Damsons

Damsons are beautiful fruit, black and smooth with a bloom on them that makes you want to stroke them.  They look like velvet.  The little Shropshire damson tree has never fruited before but this summer, its fourth, it has had a bumper crop.


In August 2009 Ian and a friend picked bags full of wild damsons from the hedgerow.  Last year we went down to the footpath hoping to gather more but the tree was bare of fruit.  Were we too late.  Had someone or something else been there before us?  We didn't know but it was wonderful to see our own crop ripening on the tree.


The fruit produces a jam which is dense and dark, its sweetness undercut by a delicious sophisticated tartness.  The downside of damsons is their stones.   Unlike plums, they are not easy to stone when they are uncooked so today Ian and I have both spent what feels like hours fishing stones out of the jam as it cooks.


This drove Ian to internet search for what other people do with damson stones and we might even have a try with a cherry stoner with the remaining smaller number, taking them out of the uncooked fruit.  It is quite impossible to do with a knife.

So we stand over the pan and the sieve and the pile of stones mounts and eventually the dark liquid seems without stones and it is time to bring the temperature up and boil for setting point.

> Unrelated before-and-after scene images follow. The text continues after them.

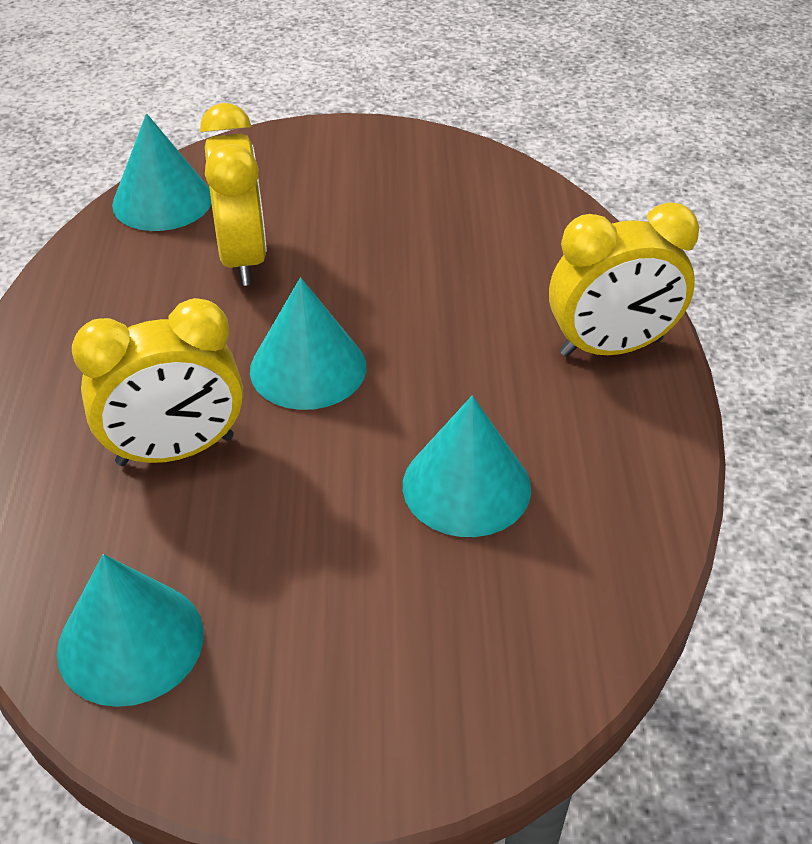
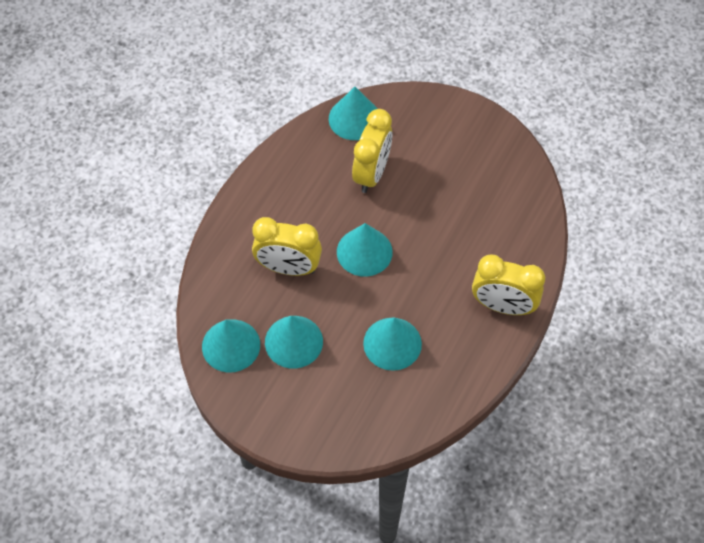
camera: 30 degrees right, 15 degrees up
(267, 571) = (293, 341): none -> turquoise cone

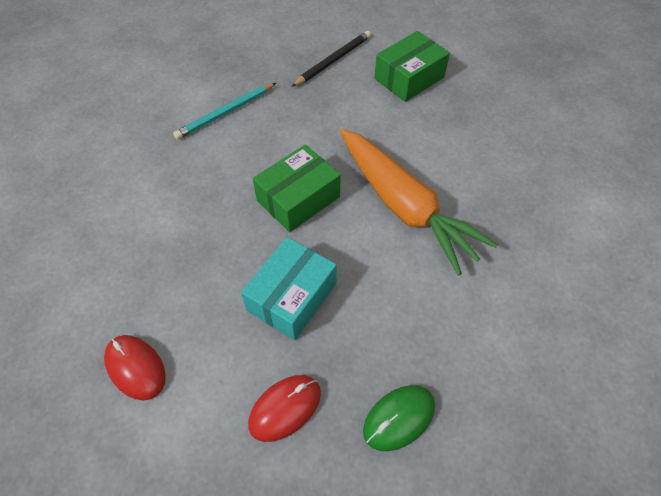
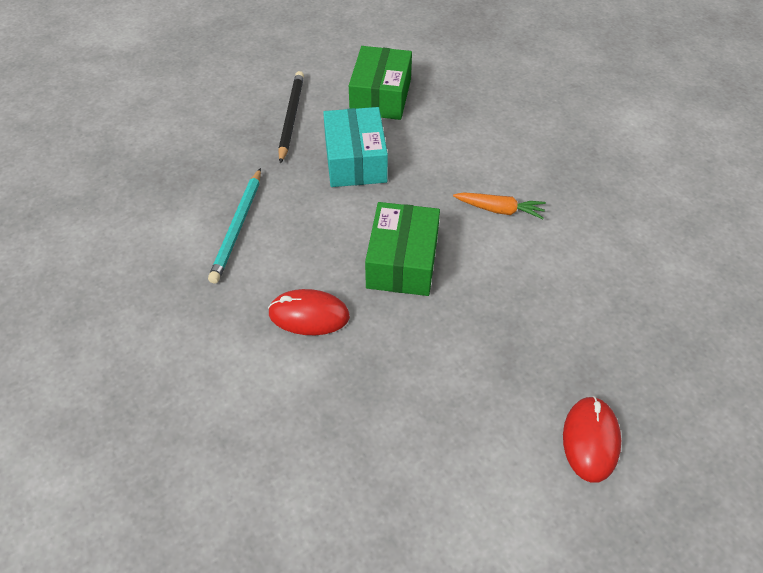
camera: 40 degrees left, 5 degrees down
(135, 368) = (428, 515): red mouse -> red mouse (309, 315)
(292, 297) = (493, 348): turquoise box -> turquoise box (355, 160)
(399, 418) = (677, 377): green mouse -> none
(404, 207) = (499, 210): orange carrot -> orange carrot, size x0.41

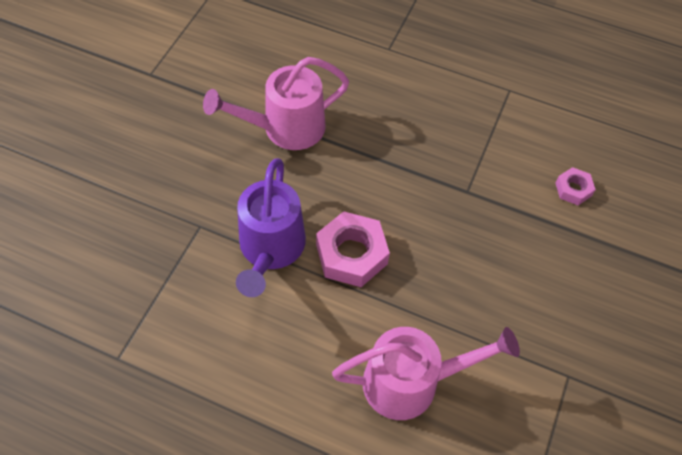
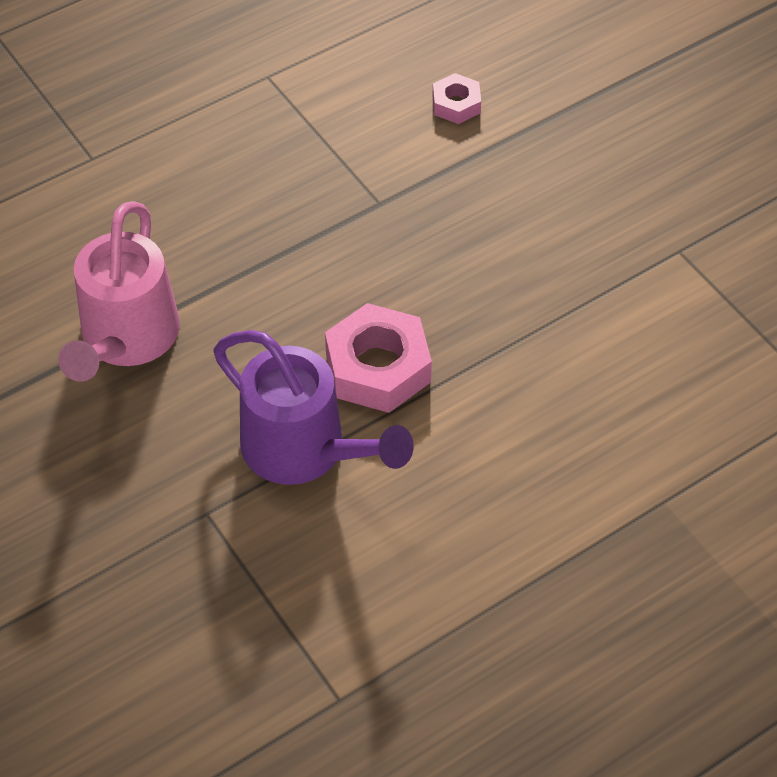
camera: 55 degrees left, 5 degrees down
(412, 382) = (589, 398): pink watering can -> none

The jars gleam and shine.  But what can you see in the second jar from the left?  How can it be a stone?  Tell me it is just a trick of the light.


Easier by far is damson gin.  You prick the damsons to release the juice.  This is not quite as vital as it is for sloe gin as damsons are softer and more yielding but it does speed the process.  Then you add half the  weight of sugar.  For every 450g of damsons you add 600ml of gin.  Ours is Tesco gin and, extraordinarily, Tesco value!  How wonderful is that?  If you are not a reader in the UK, Tesco is a big supermarket chain and Tesco Value products are the cheapest way of buying basics: flour, cereal, coffee, bread and, apparently, gin!  I love it.


Shake it every day for eight days and then every week for eight weeks.  Drain the resulting dark, sweet liquor into bottles and keep for Christmas.  Fight over what to do with the sugar soaked, gin soaked damsons.


Comments

  1. The Damsons ripened here a couple of weeks ago, and I made 3 litres of Damson Gin! hic! As you know, I cant drink it, but it does taste fabulous.
    I love the colour it goes - like the best garnets.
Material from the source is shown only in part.